I Write Type Safe Generic Data Structures in C

I write type safe generic data structures in C using a technique that I haven’t seen elsewhere1. It uses unions to associate type information with a generic data structure, but we’ll get to that. My approach works for any type of data structure: maps, arrays, binary trees… but for this article I illustrate the ideas by implementing a basic linked list. Since many people aren’t aware you can do C generics at all, I figured I’d start simple and build up to this:
typedef struct {
int value;
} Foo;
List(int) int_list = {0};
list_prepend(&int_list, 3);
List(Foo) foo_list = {0};
list_prepend(&foo_list, (Foo){ 5 });
list_prepend(&foo_list, (Foo){ 3 });
// this won't compile, which is good!
// list_prepend(&foo_list, 7);
list_for(item, &foo_list) {
// `item` is of type `Foo *`
printf("%i\n", item->value);
}
Generics level 0: Generic Headers
I hesitate to even mention this, because I do not like it2, but its worth comparing to the technique at the end of this article. It works like this: you write your data structure in a header, using macros for your types, and then #include
the header multiple times; once for each type the data structure will be used with.Click to see the Code
list.h
#ifndef T
#error "T must be defined before including this header"
#endif
#define _CONCAT(a, b) a##b
#define CONCAT(a, b) _CONCAT(a, b)
#define NODE_TYPE CONCAT(T, ListNode)
#define PREPEND_FUNC CONCAT(T, _list_prepend)
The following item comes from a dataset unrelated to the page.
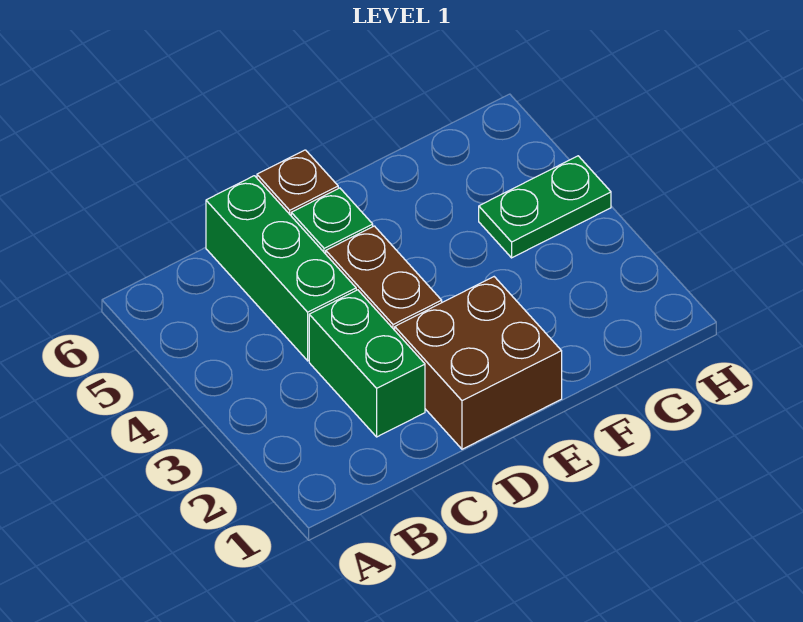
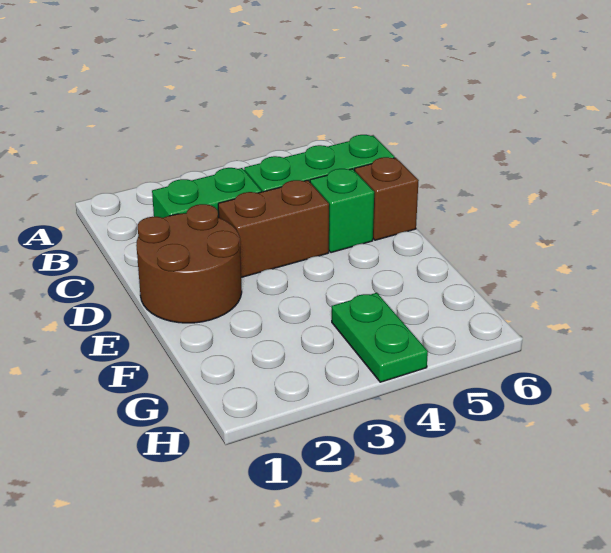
brown brick D1:E2 level 1 -> brown round brick D1:E2 level 1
typedef struct NODE_TYPE NODE_TYPE;
struct NODE_TYPE {
NODE_TYPE *next;
T data;
};
void PREPEND_FUNC(NODE_TYPE **head, T data) {
NODE_TYPE *node = malloc(sizeof(*node));
node->data = data;
node->next = *head;
*head = node;
}
#undef T
#undef _CONCAT
#undef CONCAT
#undef NODE_TYPE
#undef PREPEND_FUNC
main.c
typedef struct {
int a;
} Foo;
typedef struct {
char *str;
double num;
} Bar;
#define T Foo
#include "list.h"
#define T Bar
#include "list.h"
FooListNode *foo_head = NULL;
Foo_list_prepend(&foo_head, (Foo){1})
BarListNode *bar_head = NULL;
Bar_list_prepend(&bar_head, (Bar){"hello", 5.4})
While it is generic and type safe, it has downsides:
- makes it hard to find where types and functions are defined (because they’re constructed by macros)
- code completion may not handle them well
- bloats your binary size and build times with copies of the same functions
- requires using type-prefixed functions:
Foo_list_prepend() and int_list_prepend()
vs justlist_prepend()
Generics level 1: void *
Another way to make a data structure generic is to use void *
. It’s not type safe but we’ll get to that.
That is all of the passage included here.